The rise of day trading and the heady gains to be made in speculative investments such as Bitcoin were also a distraction for investors. The appeal of looking long term can wane when there are apparently easy wins to be made in the short term. With this in mind, it is perhaps worth a reminder on why we believe it is better to try and take an unemotional view on markets and to look long term.
Your financials goals are likely to be long term. From retirement to your children’s education, they can be measured in decades rather than years. It expends a vast amount of mental energy to be constantly worrying about markets, asking whether you should be buying or selling. For the most part, events that felt seismic at the time appear as tiny blips in the long-term growth of stock markets.
Trying to time your entry and exit to the market is a fool’s errand – in general, the most experienced investors don’t try it. The ideal scenario, buying low and selling high, is fiendishly hard to do because it is human nature to run with the herd. Investors tend to get nervous when markets hit a period of weakness and may sell. At the other extreme, they tend to feel jubilant when the markets are buoyant and may be encouraged to buy more.

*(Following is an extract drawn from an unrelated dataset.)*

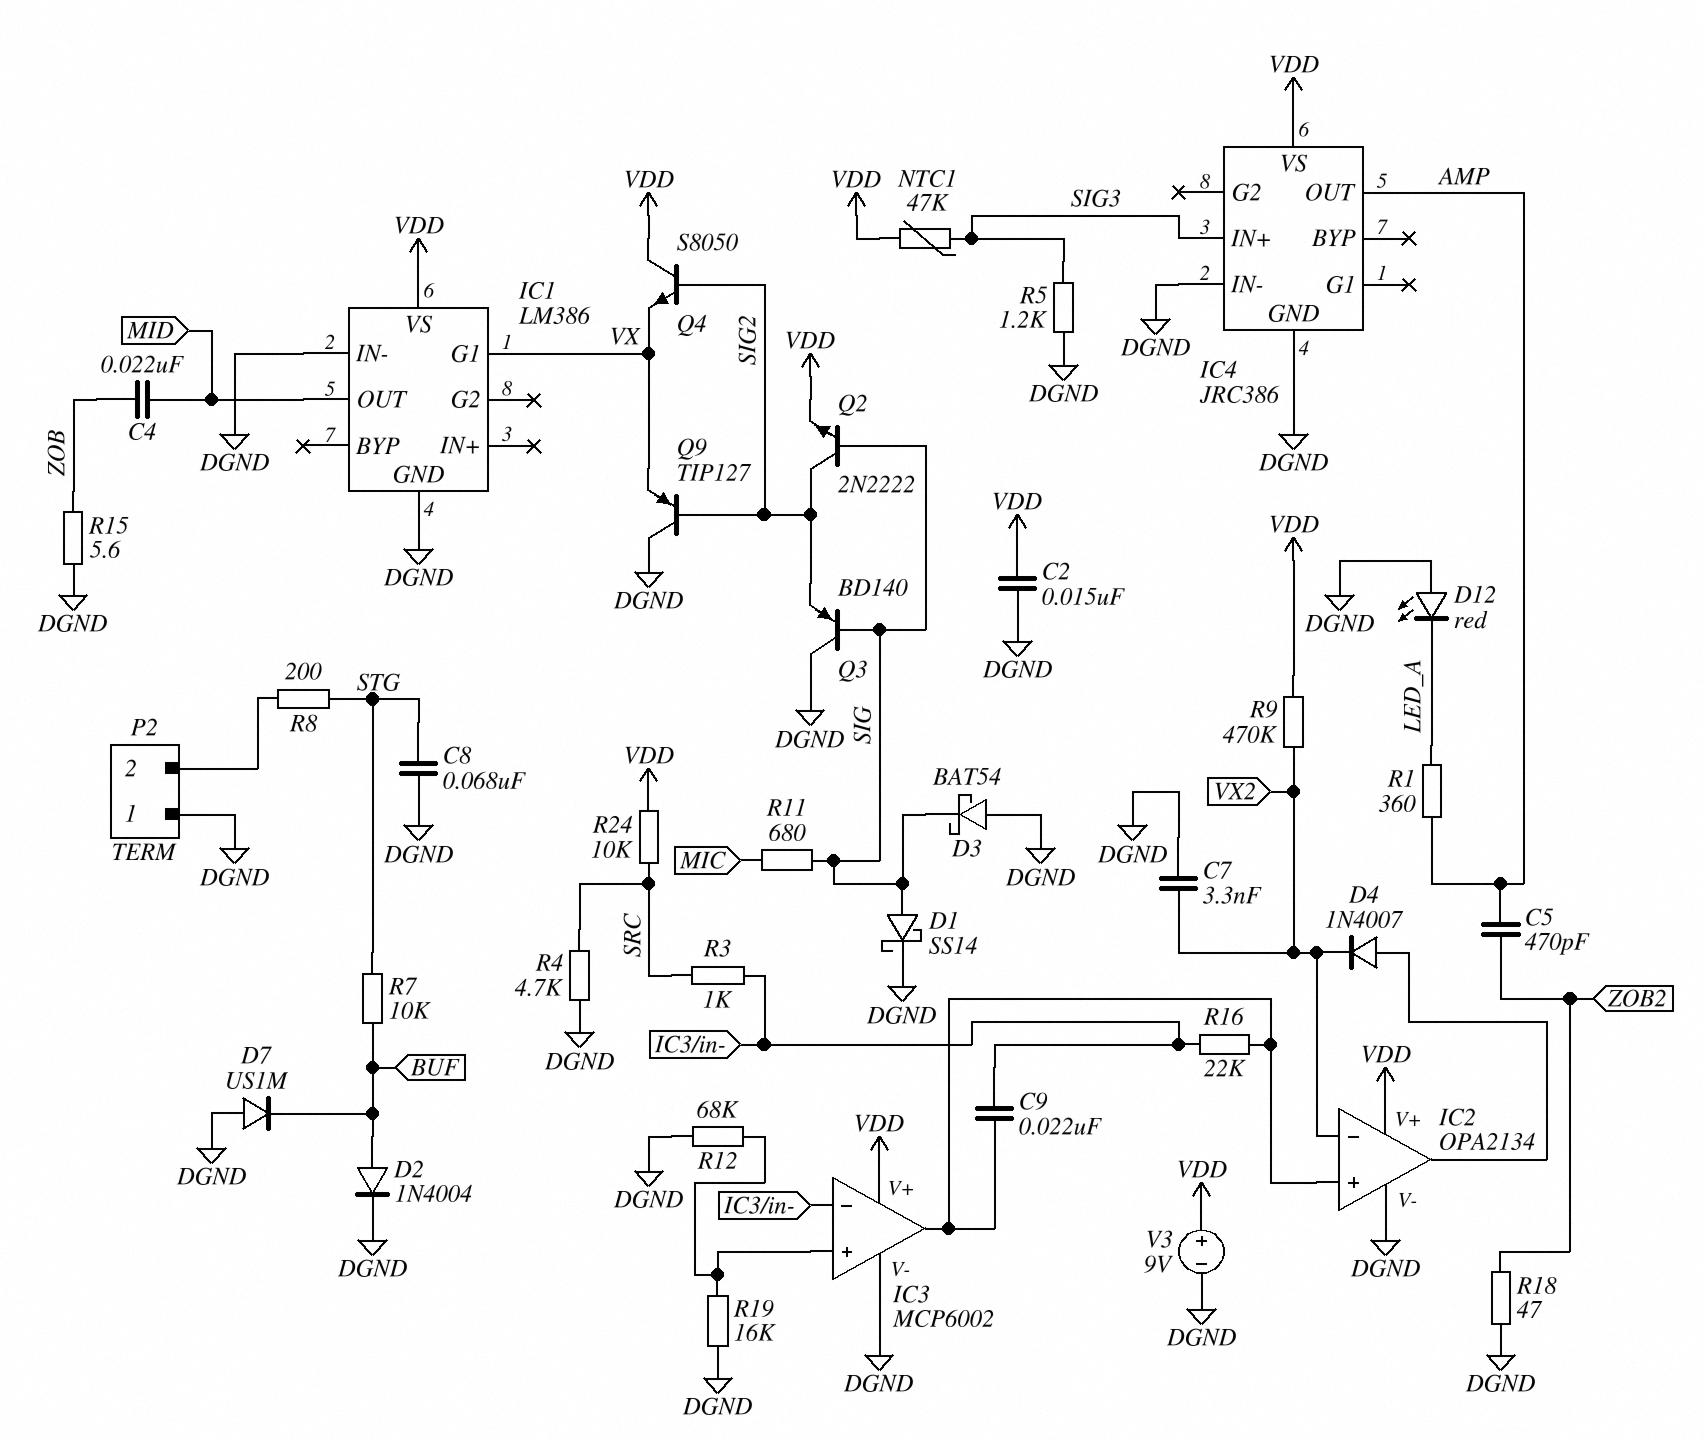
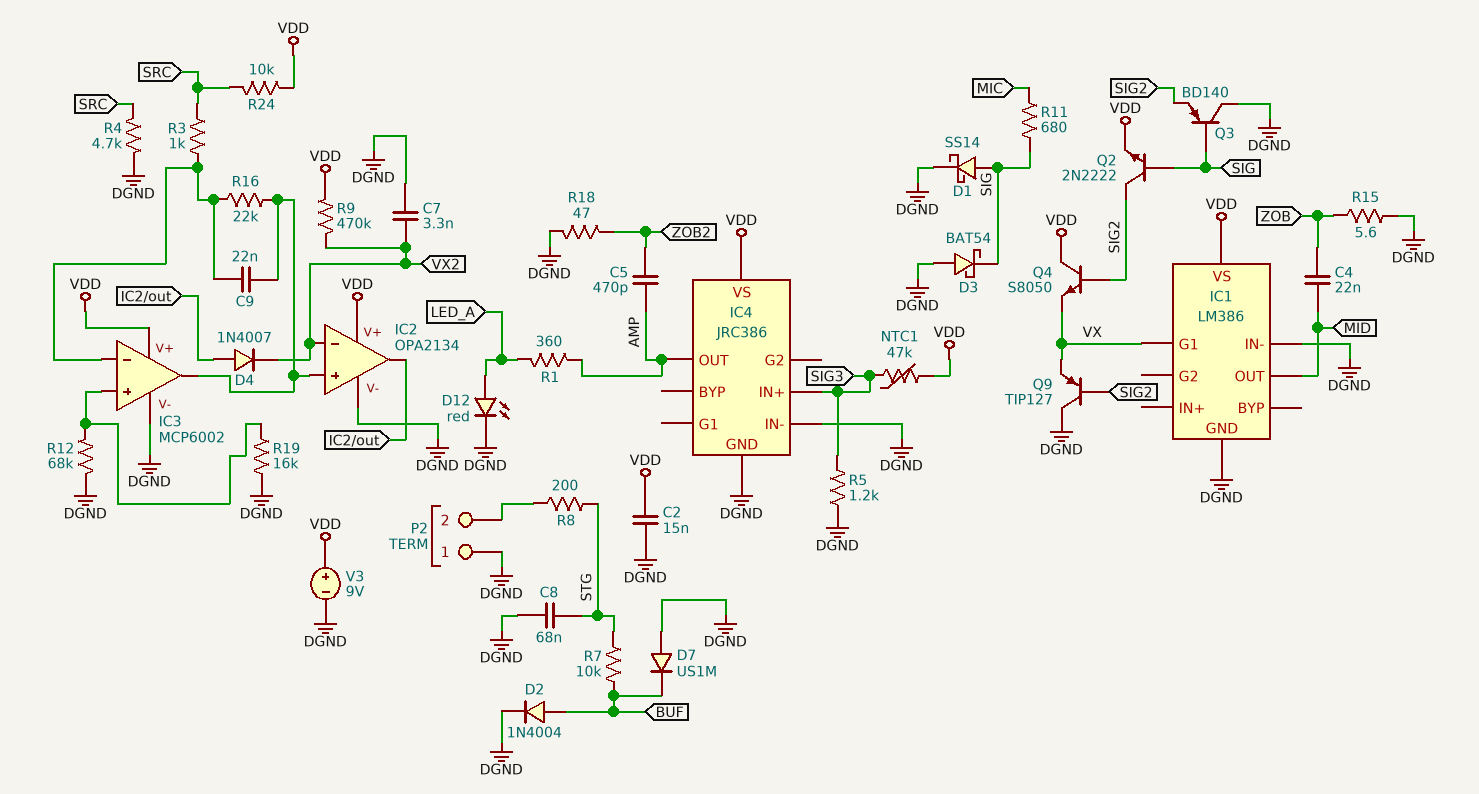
D12: LED red (A DGND, K LED_A) -> LED red (A LED_A, K DGND)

This is borne out by the well-respected annual study by investment consultants Dalbar. It consistently shows that investors tend to underperform the market because they trade in and out at the wrong time. Perhaps more importantly, the most recent study, based on 2019 data, shows that since 1984, the majority of that underperformance (70%) took place during 10 key periods of market crisis1. In eight of those crises, just one year later investors would have been better off taking no action at all1.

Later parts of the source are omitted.